だが、それは“物語の前提”を崩す行為になる。

だから彼女は黙った。いや、“自分でもわからない”と思い込むようにした。


モロが言う。


「お前は、リコルを内包してる。リクトという名前で」


「それでも私は、クレア・リクトとして生きるわ。だって、彼女がくれたのよ。“名を持って生きろ”って」


そう言うと、クレアは鏡に指先を添えた。


「でも──彼女の最後の声は、私には届いていない。“君に全部は渡せなかった”って……それは、モロ、あなたへの言葉なのよ」


モロの胸の奥で、何かが灯った。


「……そうか。俺が、受け取らなきゃならなかったんだ。

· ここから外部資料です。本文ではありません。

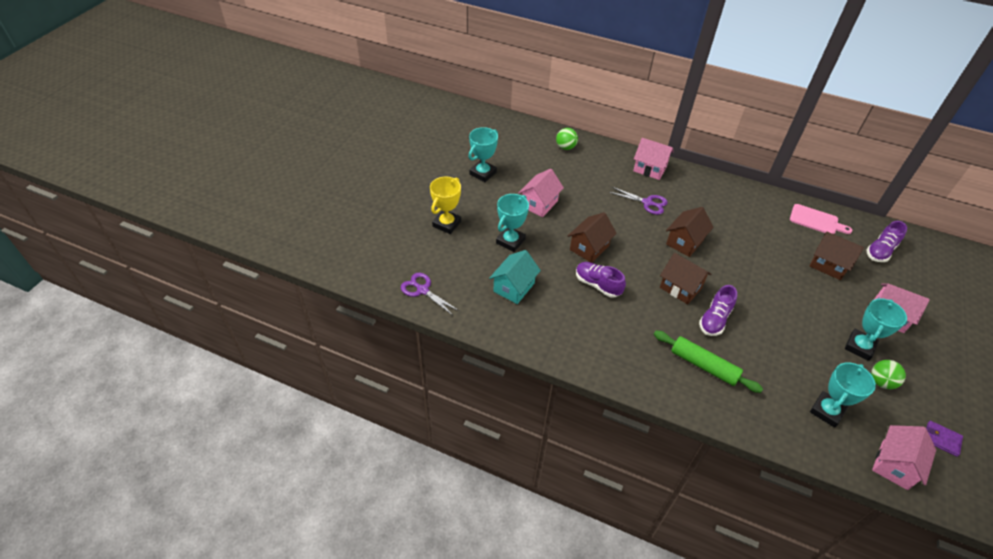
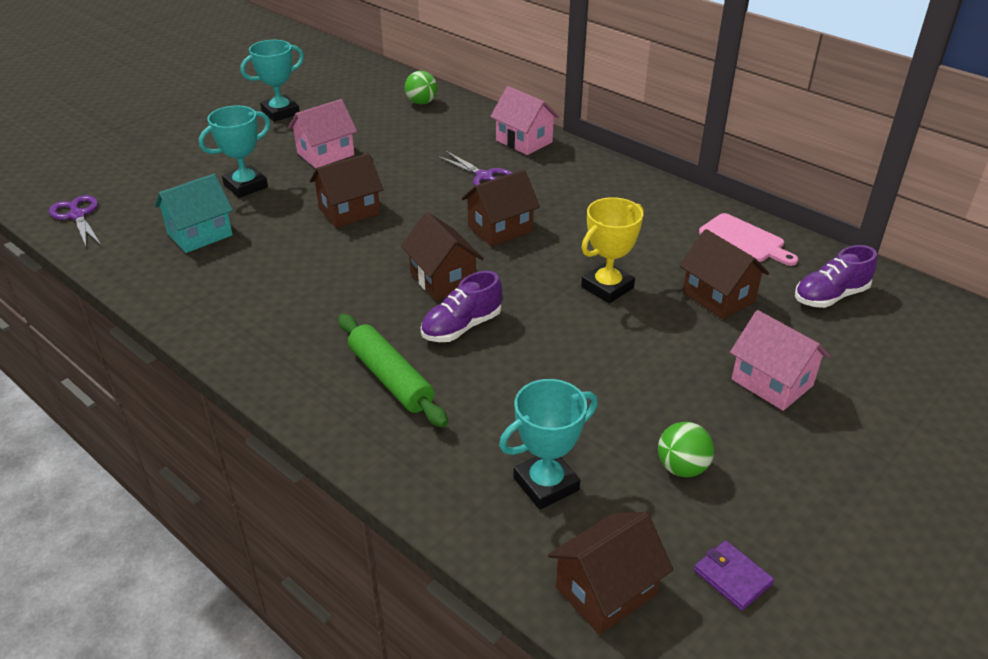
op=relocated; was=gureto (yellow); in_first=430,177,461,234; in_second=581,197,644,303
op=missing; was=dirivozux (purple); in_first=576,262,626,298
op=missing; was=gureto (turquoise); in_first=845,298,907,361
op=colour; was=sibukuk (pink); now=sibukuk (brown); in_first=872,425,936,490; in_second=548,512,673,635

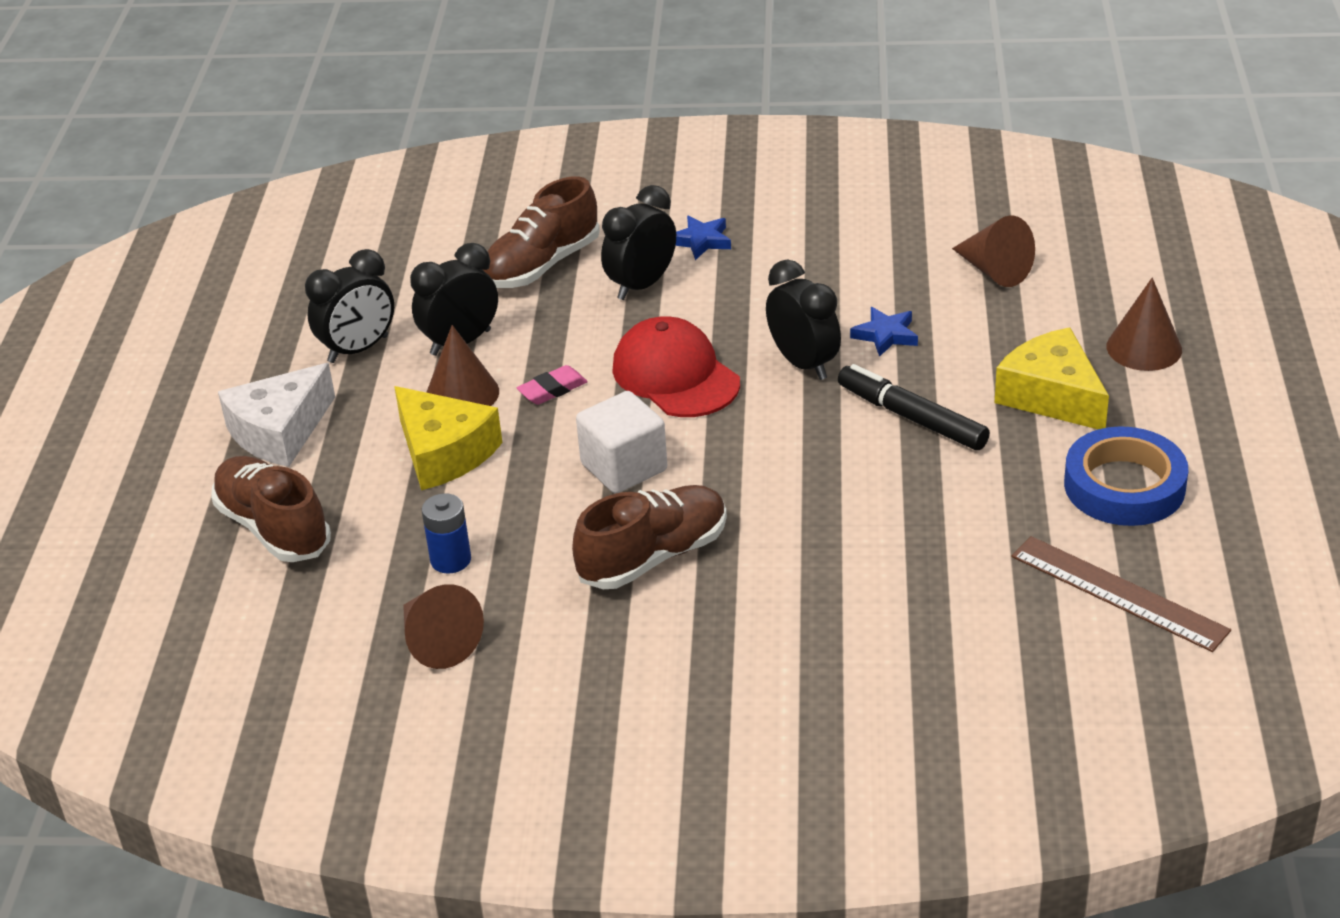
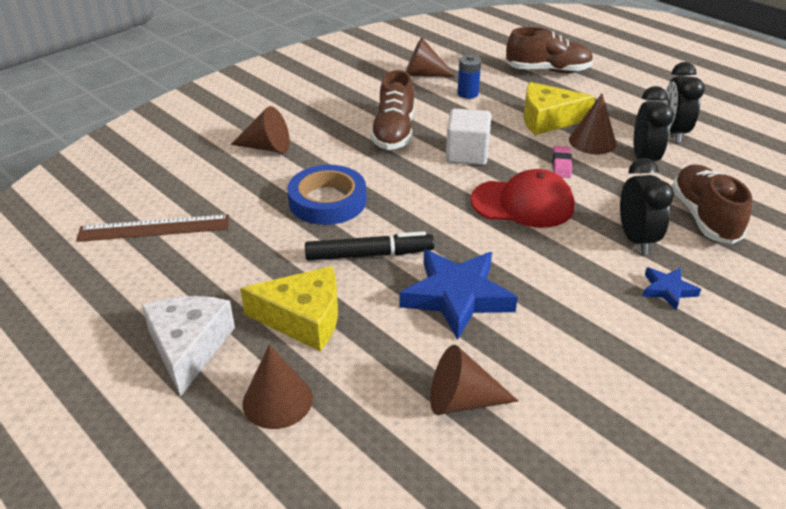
op=relocated; was=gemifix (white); in_first=218,363,335,467; in_second=141,296,235,397
op=missing; was=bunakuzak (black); in_first=766,260,841,380
op=size; was=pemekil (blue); in_first=850,307,918,357; in_second=400,249,518,340; ratio=2.01
op=relocated; was=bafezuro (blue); in_first=1064,426,1188,526; in_second=288,165,366,225
op=appeared; now=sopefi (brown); in_second=231,106,290,153

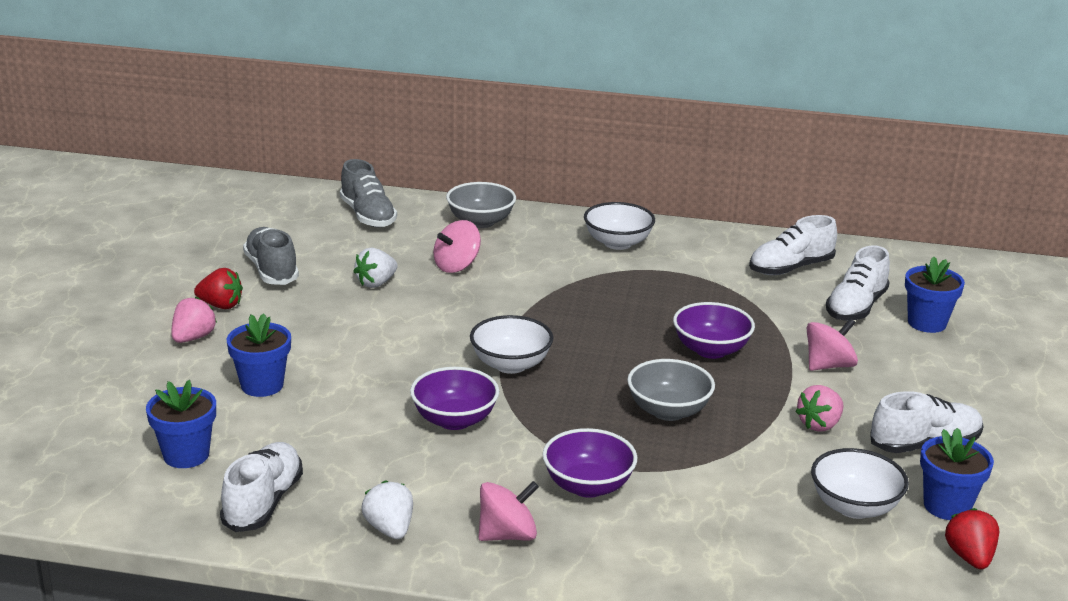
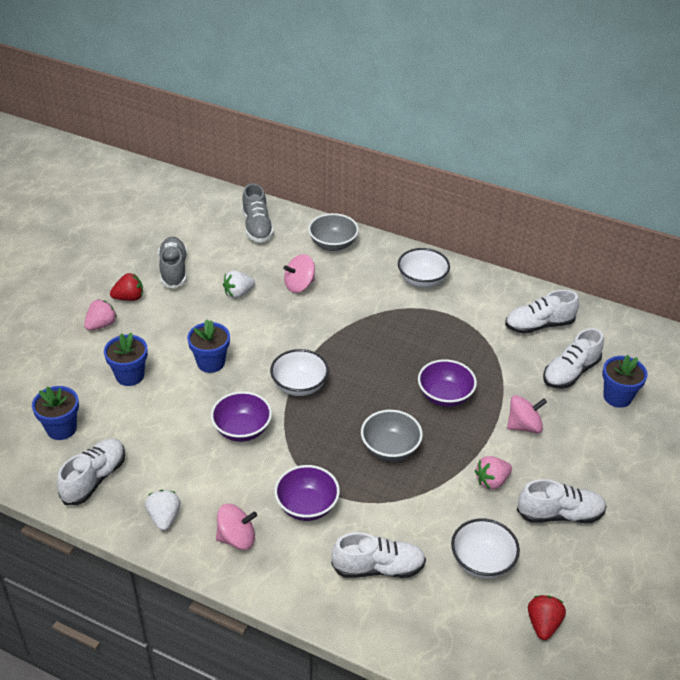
op=spun; was=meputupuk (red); in_first=194,268,243,309; in_second=110,273,143,301; clockwise=-45
op=relocated; was=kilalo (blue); in_first=920,428,994,520; in_second=187,319,230,373
op=appeared; now=dirivozux (white); in_second=331,532,426,578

リコルの最後の“名前”を」



--------------------



その夜、モロはひとりで“起点の扉”──世界の交差点へと向かっていた。


リコルが消え、リクトが生まれた場所。


クレアとカリナには黙って出てきたが、迷いはなかった。


「……俺は、お前の“鍵”になる」


扉の前に立ったモロは、手をかざす。


すると、“記憶の共鳴”が起きた。


リコルが最期に交わした《契約》の、残響。


《空白の契約……補完開始》


《指定者:モロ・アゼッカ》


《契約内容:名の補完/記録の同期》


そのとき、モロの胸の奥に、まるで火が灯ったような感覚が走る。


リコルの記録が、彼の中で“再生”された。


これは、名前を渡す者と、受け取る者。


そして、それでもなお物語を“見届ける者”の物語。


モロは振り返った。


どこかで、クレアとカリナが、自分の帰りを待っている。


「──必ず、戻る」


彼は扉を押し開けた。


そこには、かつて交差した“もうひとつの世界”が、再び広がろうとしていた。